Cela étant, de telles préoccupations ne semblaient pas, jusqu’à présent, être partagées par les promoteurs du Tempest… Ce n’est désormais plus le cas.

En effet, selon des propos rapportés par l’agence Reuters, le nouveau chef d’état-major de l’Aeronautica Militare, le général Luca Goretti, a prédit que les programmes Tempest et SCAF allaient fusionner. « Étant donné que l’un et l’autre sont dans une phase conceptuelle, il est normal que chaque pays évalue les options technologiques. Mais ils devraient ensuite fusionner car investir d’importantes ressources financières dans deux programmes équivalents est impensable », a-t-il dit.

Pour le moment, l’Italie prévoit d’investir jusqu’à 2 milliards d’euros sur 15 ans dans le programme Tempest. Une somme qui vient s’ajouter à l’investissement de 2 milliards de livres [|sur quatre ans] consenti par le Royaume-Uni.

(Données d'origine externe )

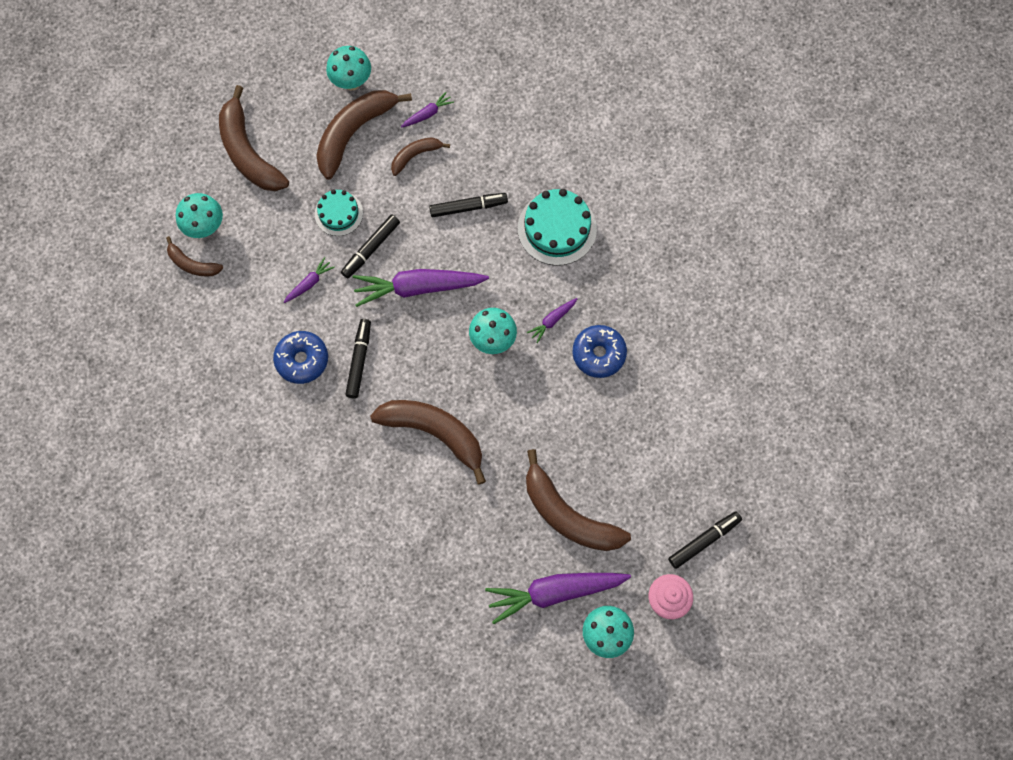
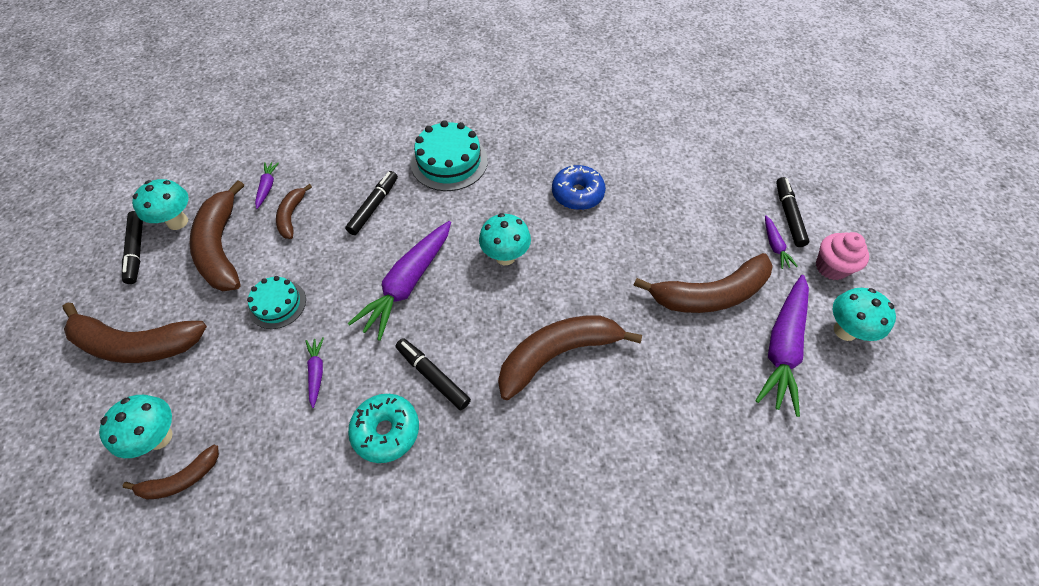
camera: 55 degrees left, 15 degrees down
(302, 360) = (386, 431): blue donut -> turquoise donut
(371, 249) = (336, 299): black marker -> black marker (137, 250)
(552, 320) = (523, 207): purple carrot -> purple carrot (774, 246)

Par ailleurs, le général Goretti a expliqué que l’Italie avait rejoint le programme Tempest « parce qu’elle sentait qu’elle pouvait y jouer un rôle plus important que dans le SCAF ». Ce qui n’est pas tout à fait exact, à en croire Guido Crosetto, le président de la Fédération des entreprises italiennes pour l’aérospatiale, la défense et la sécurité [AIAD].

« Est-ce que la France et l’Allemagne ont essayé d’impliquer l’Italie? En outre, si deux grands pays européens concluent des accords sur ces questions, comment les autres partenaires de l’UE devraient-ils réagir? [Aussi], le risque évident est un affaiblissement de l’Union elle-même sur un sujet stratégique, tel que celui de la Défense », avait-il en effet dit, estimant que Paris et Berlin avaient cherché à marginaliser Rome, malgré sa « capacité industrielle ».

Quoi qu’il en soit, une fusion suppose des vues et des intérêts communs… mais aussi de trouver de nouveaux équilibres entre les industriels concernés. Et plus les deux projets avanceront chacun de leur côté, plus il sera difficile de les rapprocher. « La négociation pour la répartition des tâches entre les grands leaders industriels au sein d’un seul et même projet, en particulier Airbus, Dassault, BAE, Thales et Léonardo, serait très complexe », avait ainsi résumé Mme Conway-Mouret et M. Le Gleut.

Qui plus est, si une telle évolution venait à se concrétiser, on retrouverait les mêmes ingrédients de l' »Experimental Aircraft Program » [EAP] qui, associant la France, l’Allemagne [de l’Ouest], l’Espagne, le Royaume-Uni et l’Italie devait permettre de développer un appareil « multi-rôles ». La partie française, estimant que ses besoins n’étaient pas assez pris en compte, s’en retira en août 1985 et misa sur le Rafale, lequel deviendra par la suite le concurrent de l’Eurofighter Typhoon. Sur le plan économique, il n’est pas certain que la coopération ait été plus avantageuse… l’Allemagne ayant, par exemple, payé ses avions deux fois plus cher que prévus.